Barche di tutti i tipi, per tutti i tipi.
Lente e dislocanti con ogni comfort per imparare a vivere di vela in mare aperto; estreme, leggerissime e plananti per sentire sotto i piedi ogni goccia e sotto il sedere ogni raffica senza badare all’istinto di sopravvivenza; e infine agili e spartane per manovrare a vela vivendo giorno e notte in una casa molto vicina ai delfini.
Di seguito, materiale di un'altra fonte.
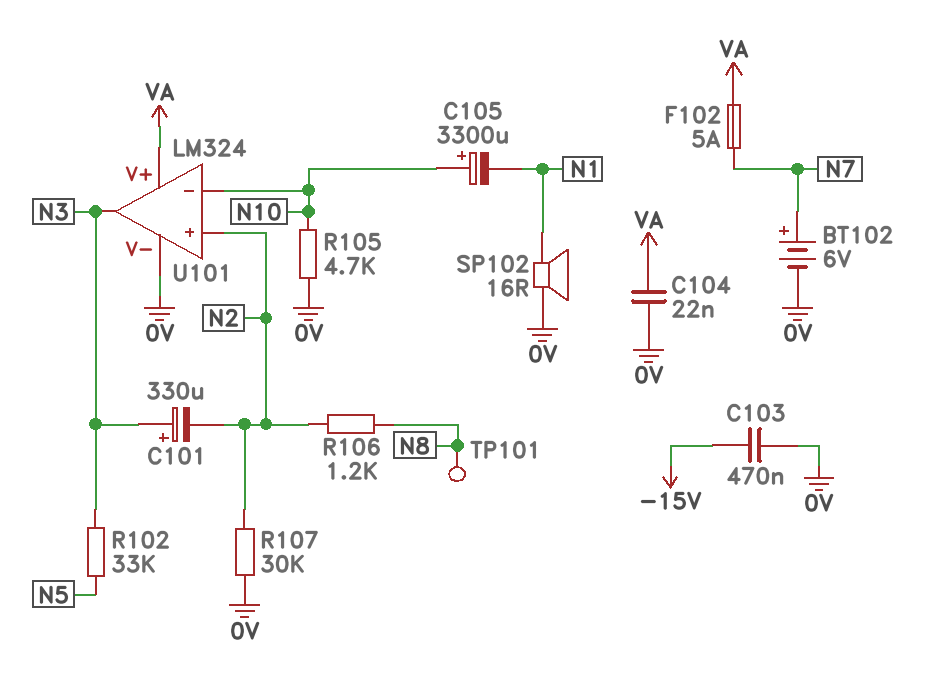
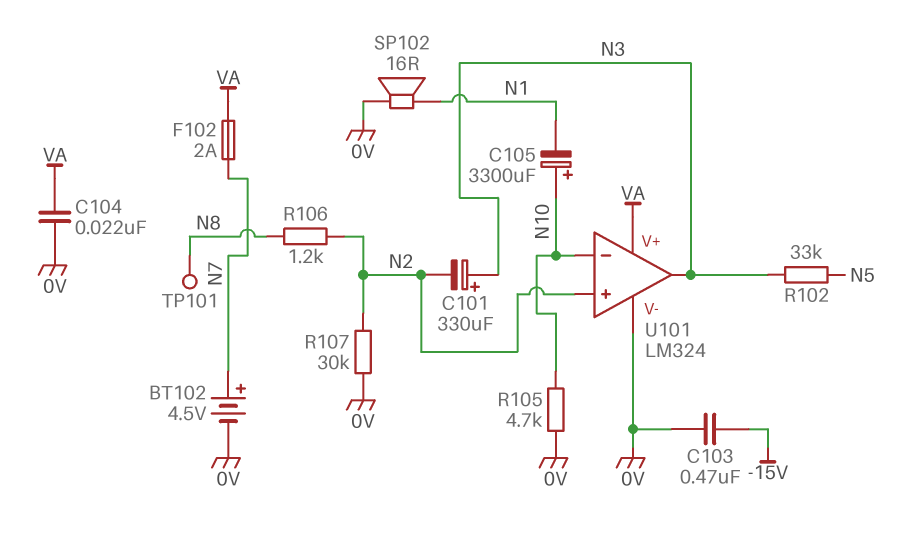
BT102: 6V (plus N7, minus 0V) -> 4.5V (plus N7, minus 0V)
F102: 5A (N7, VA) -> 2A (N7, VA)

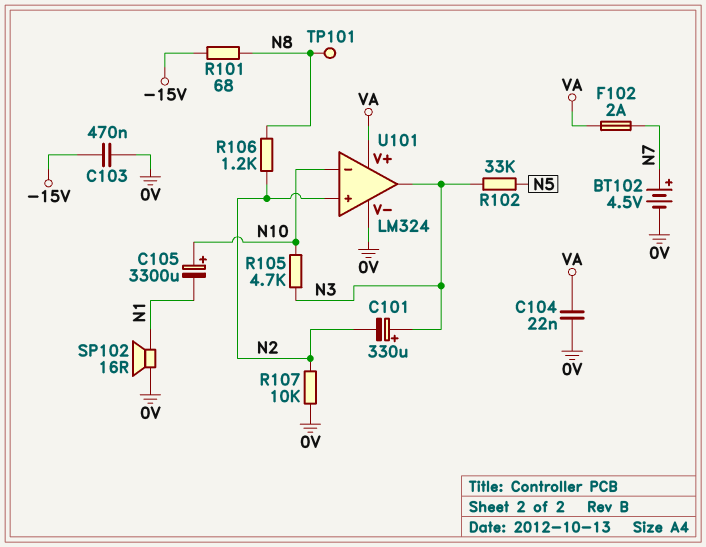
R101: none -> 68 (-15V, N8)
R105: 4.7k (0V, N10) -> 4.7k (N3, N10)
R107: 30k (0V, N2) -> 10k (0V, N2)

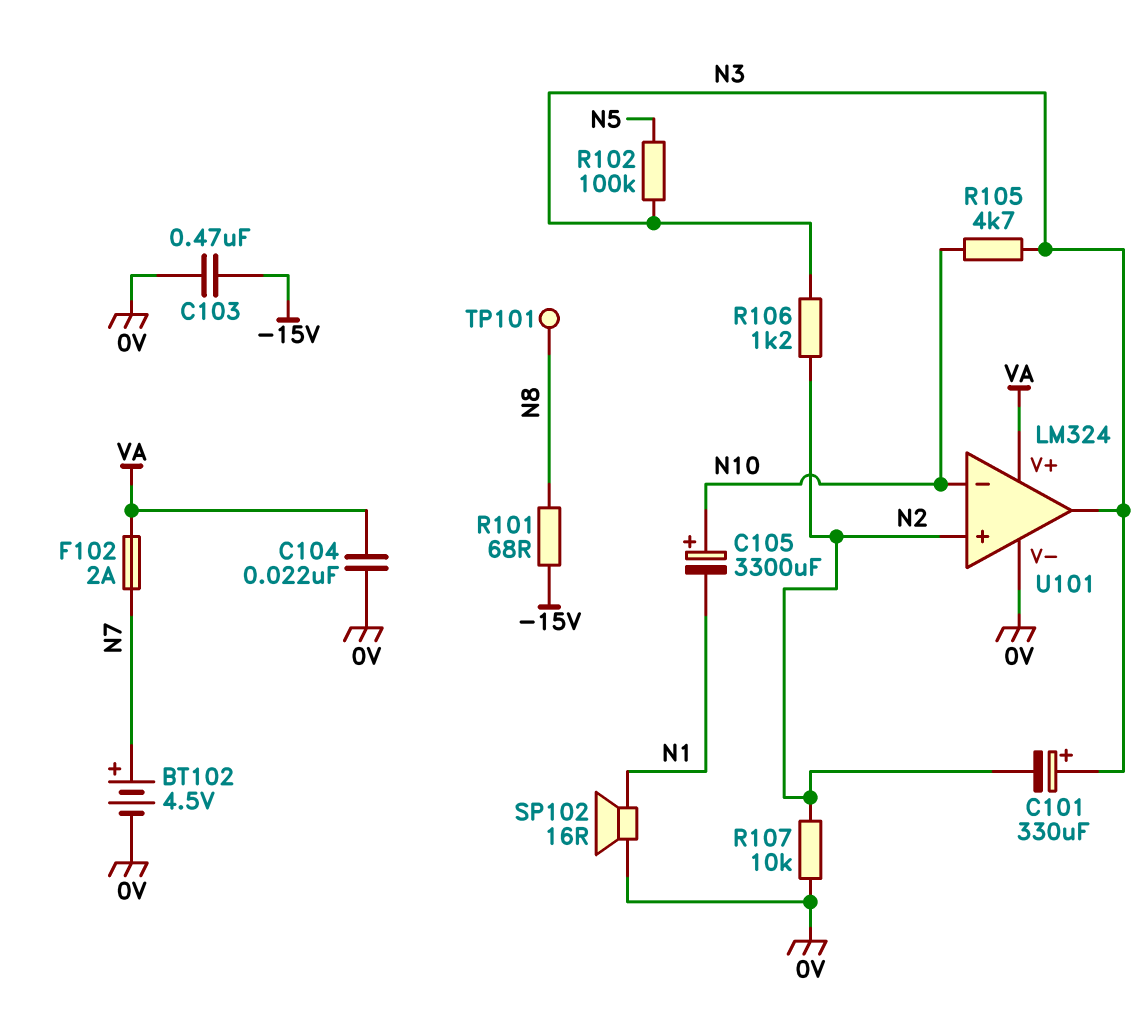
R102: 33k (N3, N5) -> 100k (N3, N5)
R106: 1.2k (N2, N8) -> 1.2k (N2, N3)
Così sono le barche del Velamare: carbonio e vetroresina, kevlar o dacron, che fan paura a guardarle o che invogliano a salirci sopra, con le terrazze o con le draglie. Dai cabinati oceanici agli skiff, dalle derive da regata ai cabinatini per farsi le ossa, ecco cosa trovate:
Tre First 31.7, cabinati di poco meno di 10 metri e cabinati più grandi, vere e proprie case galleggianti; otto Nytec 23, piccoli e famosi cabinati gialli, per la vela più spartana, dove si diventa marinai nel midollo prima che sulla carta. Poi ci sono le piccole derive, facili e adatte per cominciare: sedici Skipper, sei Flying Junior, tre Trident ideali per tirare i primi bordi nel golfo. E le derive per regatare: sedici 420 con i quali si affontano tattica e boe nei corsi di secondo livello.